One of our strengths as a people is our capacity to empathize. We Filipinos, just like other humans, form friendships with people of different nationalities and cultures as a result of immigration, travel, work or schooling.

However, we native Filipinos unfortunately tend to confuse friendships between individual human beings and between our country and another country such as as applied to the so-called "special relations" or "friendship" between our homeland Philippines and the United States.

This confusion is a continuously great and disastrous mistake for us as a nation or people. Because no truly independent, sovereign and self-respecting country defines its socioeconomic and political policies -domestic and foreign- on so-called "friendship". Its foreign relations/policies are, first and foremost, based solely on its own national interests.

To hope, to apply and to expect a nation-to-nation relationship as one would expect between personal friends are pure sentimentality and naivete. We native Filipinos seem to have made it sacrosanct to feel "utang na loob" with endless and servile gratitude to the Americans for "granting" us the so-called independence.

For most of us natives not knowing and understanding, it is an apparent or hollow independence; when all the while the roots and structures of colonialism were retained, or more precisely, of neocolonialism (neoimperialism) were established and embedded via the economic and military agreements,  imposed on our country as preconditions to the granting of national (political) independence and war reparations. Two of them being most disastrous for us in the long-term (click each item 1 & 2 to read linked essay):



Throughout our "independent" post-WW2 years, these Agreements have greatly contributed to the:
- underdevelopment of the national economy:
- lack of incentives for and discouragement of native entrepreneurship,
- absence of real and heavy industrialization (beyond assembly and light industries),
- inefficient agriculture and dependence on quota, etc;

therefrom continued poverty of the majority of the Filipinos.
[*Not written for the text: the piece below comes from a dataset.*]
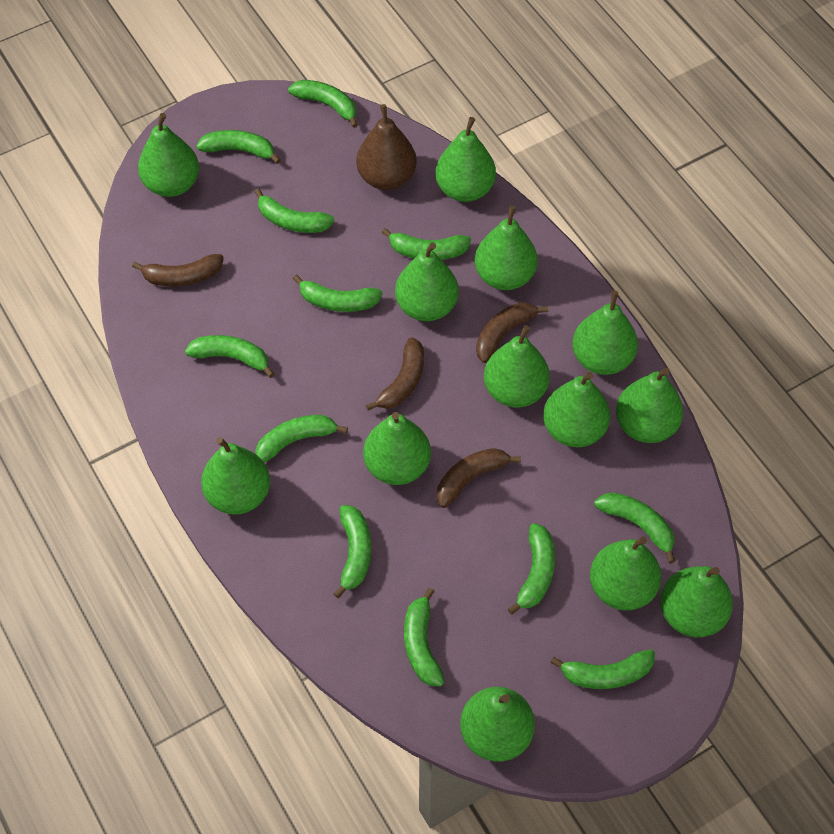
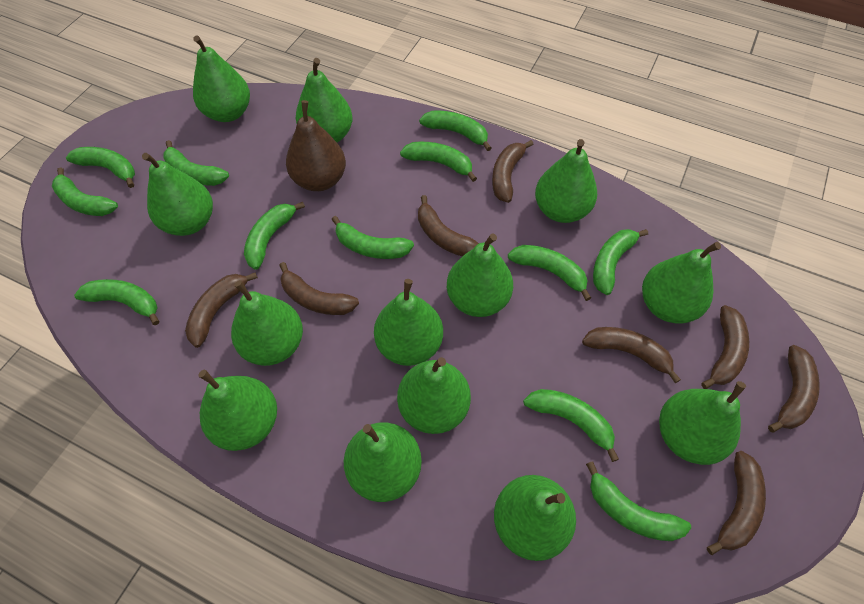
brown banana: 4 -> 8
The first occasion for national economic bankruptcy almost came about within 5 years of our so-called "independence" because those in business completely repatriated their profits (as in the case of American companies) and the landed aristocracy, who profited from the quota system per Agreements, spent their money primarily on luxury items rather than re-investments for national development.. These facts are difficult to appreciate because they are not obvious and overtly blatant, thus demonstrating the efficiency of neocolonialism.. However, the adverse effects to the Filipino people are the same.

American and Filipino politicians always talk about "US and Philippine Special Relations" most especially when July 4 approaches (nowadays so-called "Filipino-American Friendship Day").. Little that most native Filipinos know and appreciate that we the native majority are not that special to the USA as a country and people behind the empty, emotive pronouncements..

Here are a few facts:

  1. After WW2, America completely rehabilitated Japan, its Asian enemy that smacked her hard in Pearl Harbor; while its ever-loving Filipinos, many of whom suffered or died during WW2 for America, were continuously gullible and forced to swallow the Bell Trade Act-1946 (Parity Rights), US Military Bases & Military Assistance Agreements (1947), to obtain U.S. promise of war reparations; and the bulk of the reparations money actually went to the local American businesses, the ruling elite, their relatives and friends in the bicameral Philippine Congress.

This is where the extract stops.